Rapid transit system in Ahvaz, Iran

Ahvaz Metro is a metro system serving the city of Ahvaz, Iran. The first line with a length of 23 km is currently under construction with 24 stations. There are three other lines also planned for the city.

==Lines==
===Line 1===

Line 1 of Ahvaz metro is currently under construction. The line starts from the Northeast of the city, from in front of the power plant, going to the Southwest of the city, passing through near Ahvaz Airport, through Ahvaz old town on the left bank of Karun River, crossing the river and passing through Ahvaz Central Business and Administrative District and near Ahvaz railway station, passing the side of Chamran University, and continuing to the city's border to Baghaei Hospital.
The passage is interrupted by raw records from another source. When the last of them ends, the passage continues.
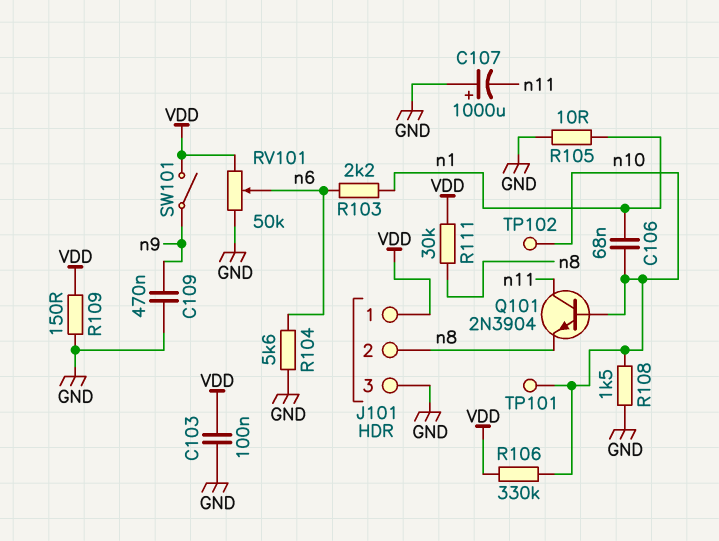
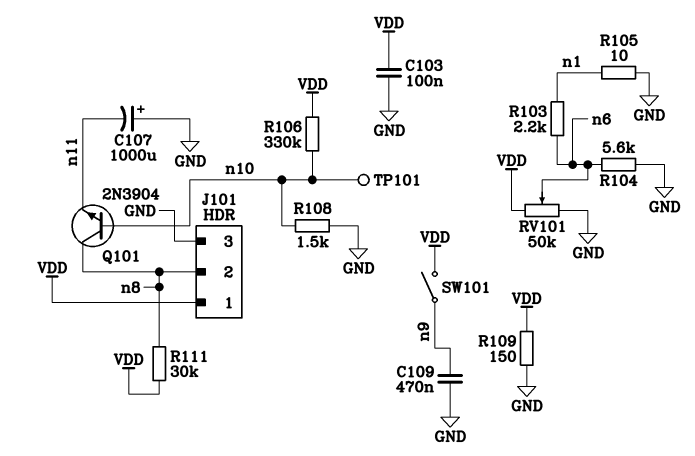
C106: 68nF (n1, n10) -> none
Q101: NPN 2N3904 (B n10, C n11, E n8) -> NPN 2N3904 (B n10, C n8, E n11)
TP102: test point (n10) -> none

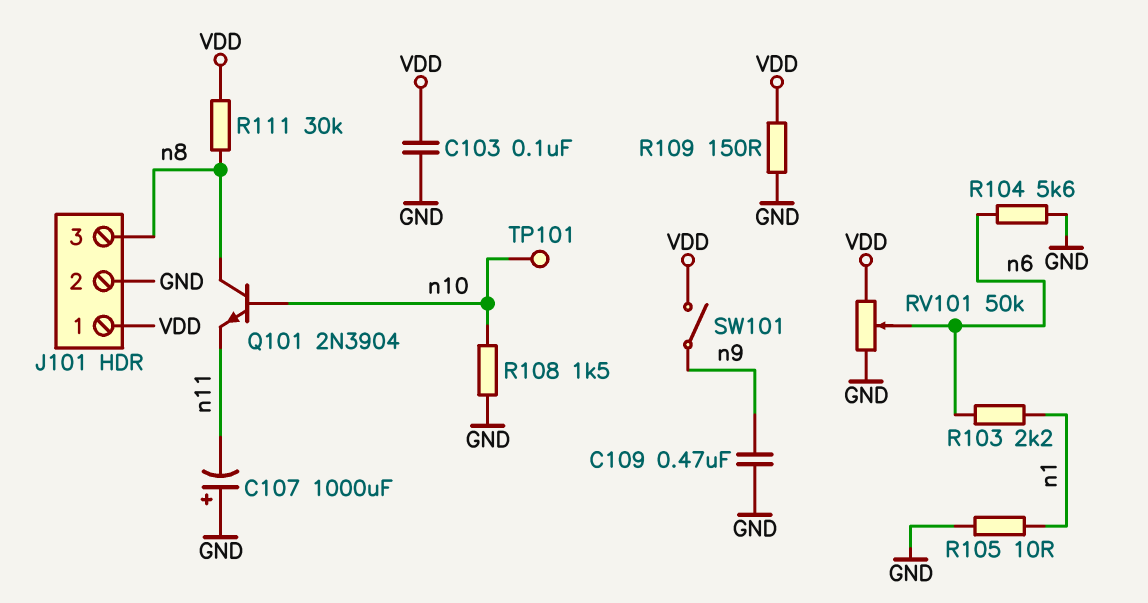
J101 pin 2: n8 -> GND
J101 pin 3: GND -> n8
R106: 330k (VDD, n10) -> none

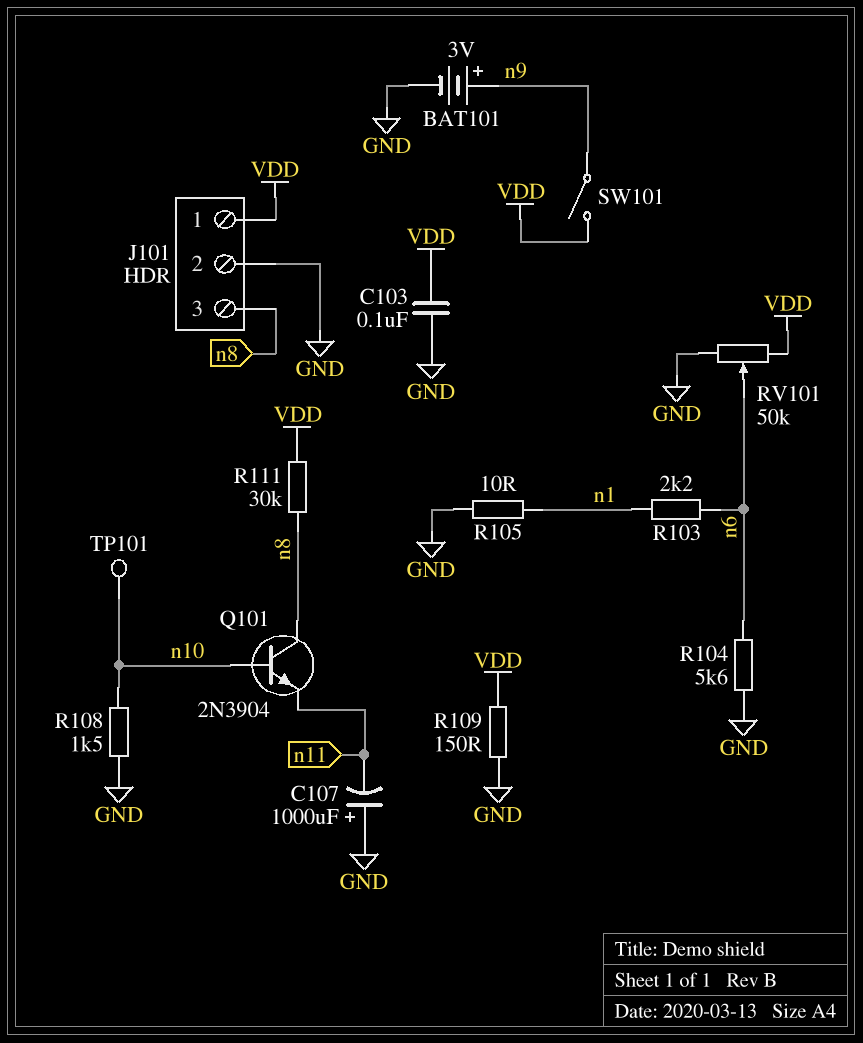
BAT101: none -> 3V (plus n9, minus GND)
C109: 470nF (GND, n9) -> none

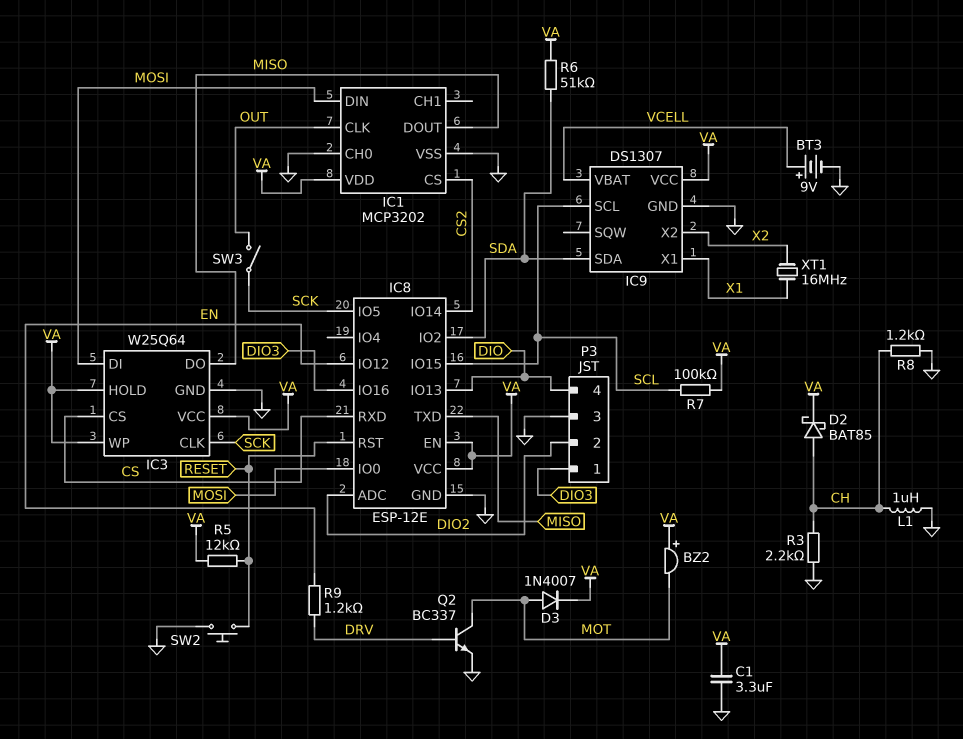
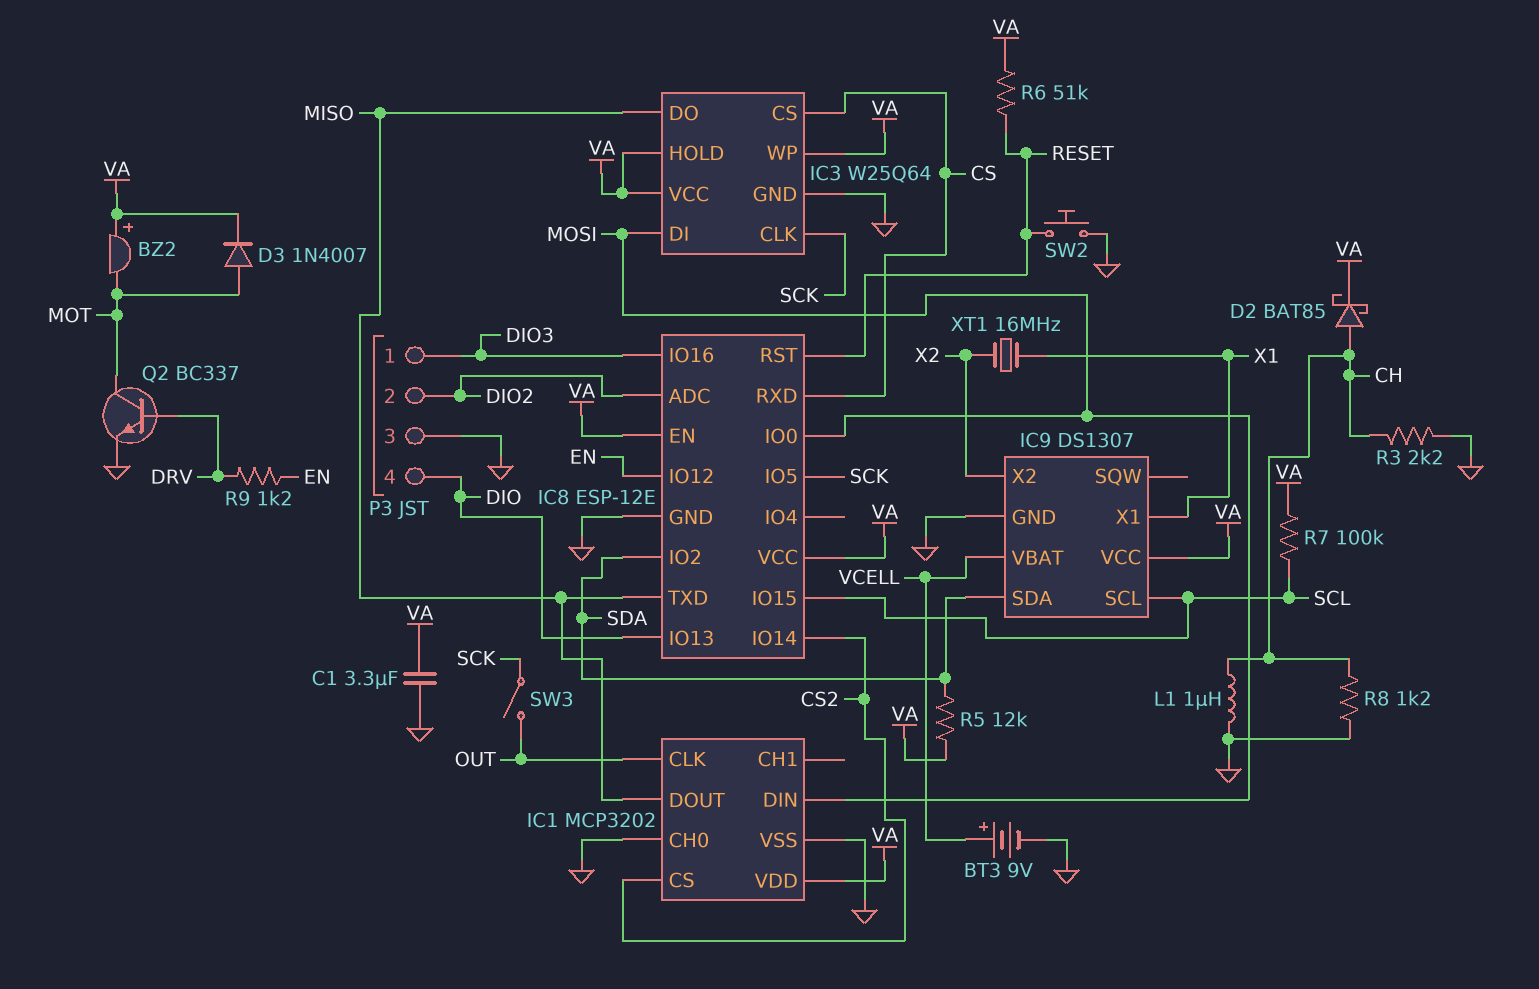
R5: 12k (RESET, VA) -> 12k (SDA, VA)
R6: 51k (SDA, VA) -> 51k (RESET, VA)

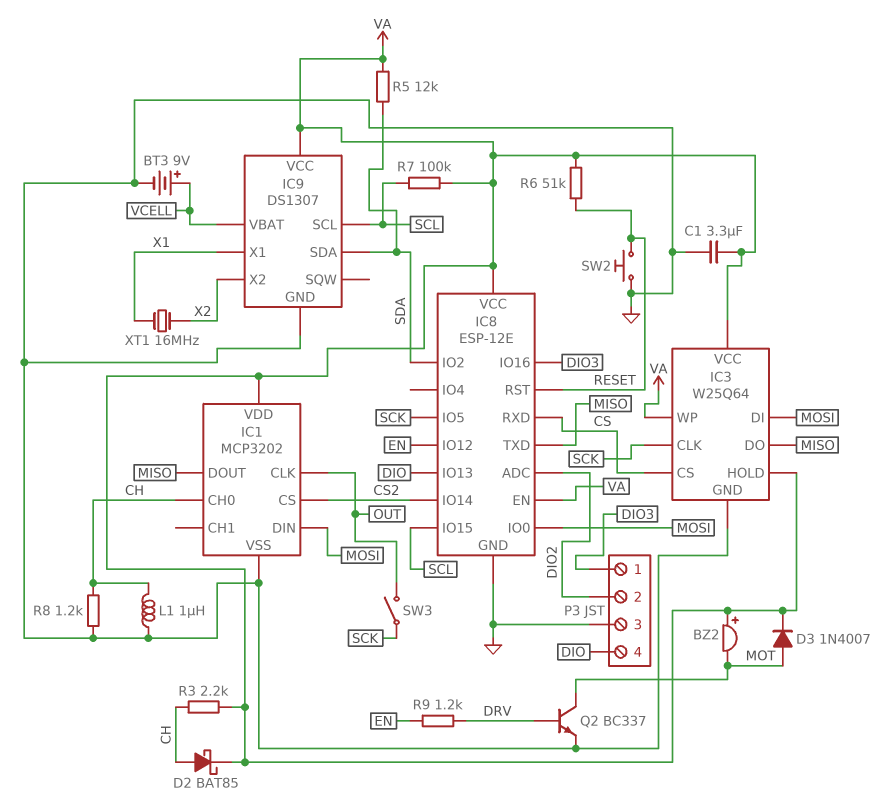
IC1 pin CH0: GND -> CH
R3: 2.2k (CH, GND) -> 2.2k (CH, VA)

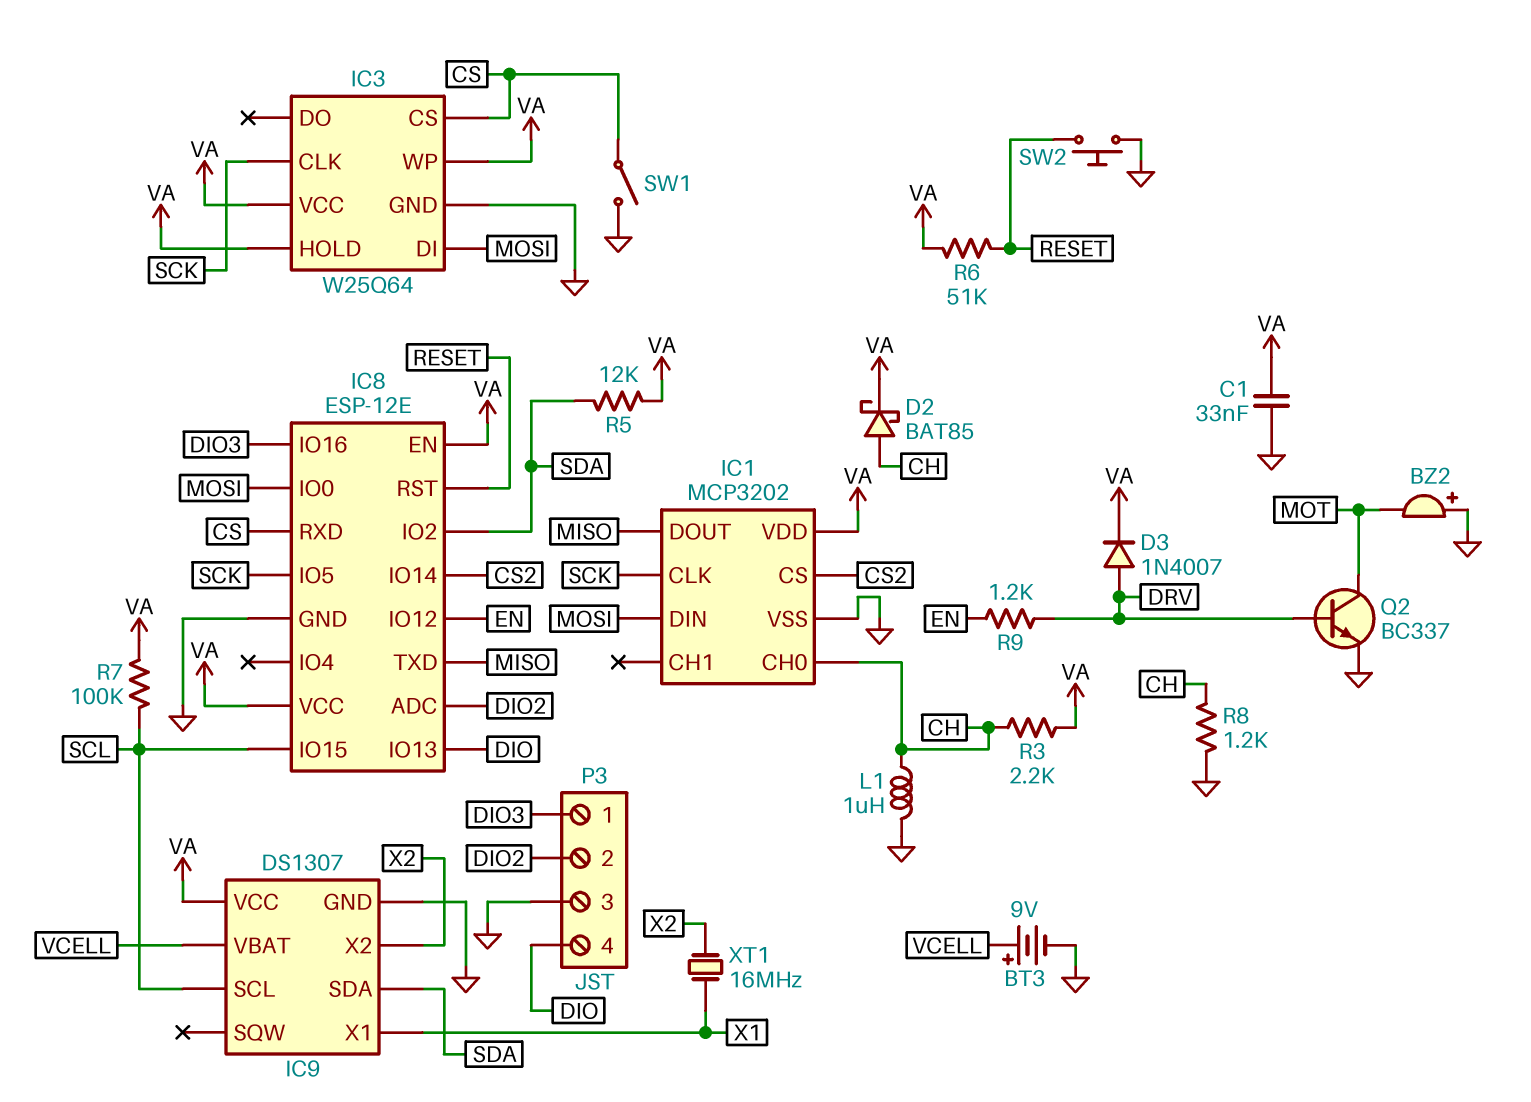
BZ2: buzzer (plus VA, minus MOT) -> buzzer (plus GND, minus MOT)
C1: 3.3uF (GND, VA) -> 33nF (GND, VA)
D3: diode 1N4007 (A MOT, K VA) -> diode 1N4007 (A DRV, K VA)
IC1 pin CLK: OUT -> SCK
IC3 pin DO: MISO -> none
SW1: none -> switch (CS, GND)
SW3: switch (OUT, SCK) -> none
The line is being built in 4 segments or phases. The metro remains unopened. As of 2026, construction is delayed, and the city is finalizing a new contract with Khatam-al Anbiya after legally dismissing the original contractor, Kayson.

===Line 2===

Line 2 of Ahvaz metro is planned for construction later. The line will run opposite of Line 1, from Southeast to Northwest.

===Line 3===

Line 3 is currently in the planning stage. it will run in an East West direction on the southern edge of central Ahvaz.

===Line 4===

Line 4 is currently in the planning stage. it will run in an East West direction further north of the city, just south of the airport.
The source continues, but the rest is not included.